On Jul 23, 11:07 am, kostia <[email protected]> wrote:
> Hi everybody,
>
> I have 3 models:
>
> built-in User model,
>
> class Project(models.Model):
> author = models.ForeignKey(User, verbos_name=_('Author'),
> related_name='projects')
> title = models.charField(_('Title'), max_length=150)
>
> class Vote(models.Model):
> project = models.ForeignKey(Project, verbos_name=_('Project'),
> related_name='votes')
> user = models.ForeignKey(User, verbos_name=_('User'),
> related_name='votes')
> date = models.DateTimeField(_('Date'),
> default=datetime.datetime.now)
>
> So users can be authors of the projects and they can vote for the
> projects.
>
> I have the view to show list of projects, when I want to order
> projects by votes.count
>
> As far as Project model does not contain the Votes field (it is
> realised as Many-To-Many table), I do not know how to write DB query
> like this:
>
> projects = Project.objects.order_by('votes')
>
> So I decided to take the projects as follows:
> projects = Project.object.all()
>
> And then foreach project count the votes number.
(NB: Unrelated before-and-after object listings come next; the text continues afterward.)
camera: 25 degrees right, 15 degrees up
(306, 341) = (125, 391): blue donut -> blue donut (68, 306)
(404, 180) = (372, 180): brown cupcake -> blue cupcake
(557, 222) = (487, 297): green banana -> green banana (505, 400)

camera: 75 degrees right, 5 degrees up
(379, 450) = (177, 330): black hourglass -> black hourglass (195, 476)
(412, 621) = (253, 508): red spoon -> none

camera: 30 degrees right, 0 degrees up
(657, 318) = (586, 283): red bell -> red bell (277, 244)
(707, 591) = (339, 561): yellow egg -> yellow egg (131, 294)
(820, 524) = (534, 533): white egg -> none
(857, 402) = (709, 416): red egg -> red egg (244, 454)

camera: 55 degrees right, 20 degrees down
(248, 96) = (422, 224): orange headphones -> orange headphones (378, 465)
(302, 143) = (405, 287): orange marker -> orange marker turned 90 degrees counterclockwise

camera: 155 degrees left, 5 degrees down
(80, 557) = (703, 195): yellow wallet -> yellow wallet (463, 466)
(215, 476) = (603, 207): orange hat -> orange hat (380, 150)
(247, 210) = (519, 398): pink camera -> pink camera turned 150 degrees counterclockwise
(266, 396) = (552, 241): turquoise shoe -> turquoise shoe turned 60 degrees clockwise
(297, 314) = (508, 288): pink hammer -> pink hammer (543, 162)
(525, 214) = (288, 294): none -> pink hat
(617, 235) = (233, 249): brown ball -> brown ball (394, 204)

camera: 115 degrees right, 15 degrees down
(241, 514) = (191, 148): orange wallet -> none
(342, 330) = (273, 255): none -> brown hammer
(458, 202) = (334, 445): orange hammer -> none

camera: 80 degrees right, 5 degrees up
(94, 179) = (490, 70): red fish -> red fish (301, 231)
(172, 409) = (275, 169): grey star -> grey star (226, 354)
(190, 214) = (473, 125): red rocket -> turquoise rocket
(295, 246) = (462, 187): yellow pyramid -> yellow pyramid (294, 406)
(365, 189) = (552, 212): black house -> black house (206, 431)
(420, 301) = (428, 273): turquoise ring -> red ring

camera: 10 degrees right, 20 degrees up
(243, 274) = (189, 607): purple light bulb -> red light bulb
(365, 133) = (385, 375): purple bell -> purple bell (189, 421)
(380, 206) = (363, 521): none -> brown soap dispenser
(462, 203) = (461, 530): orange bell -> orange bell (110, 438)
But is is time-
> consuming. Also I do not know if this is true:
> for project in projects
> project.votes = project.votes.count
>
> projects = sorted(projects, votes)
>
> Do you know any approach to do it on the fly? I mean the most efective
> way.
You need to use the aggregation features to count all the votes for a
given project, then order by that count. This should work:
from django.db.models import Count
Project.objects.all().aggregate(votes_count=Count('vote')).order_by('votes_count')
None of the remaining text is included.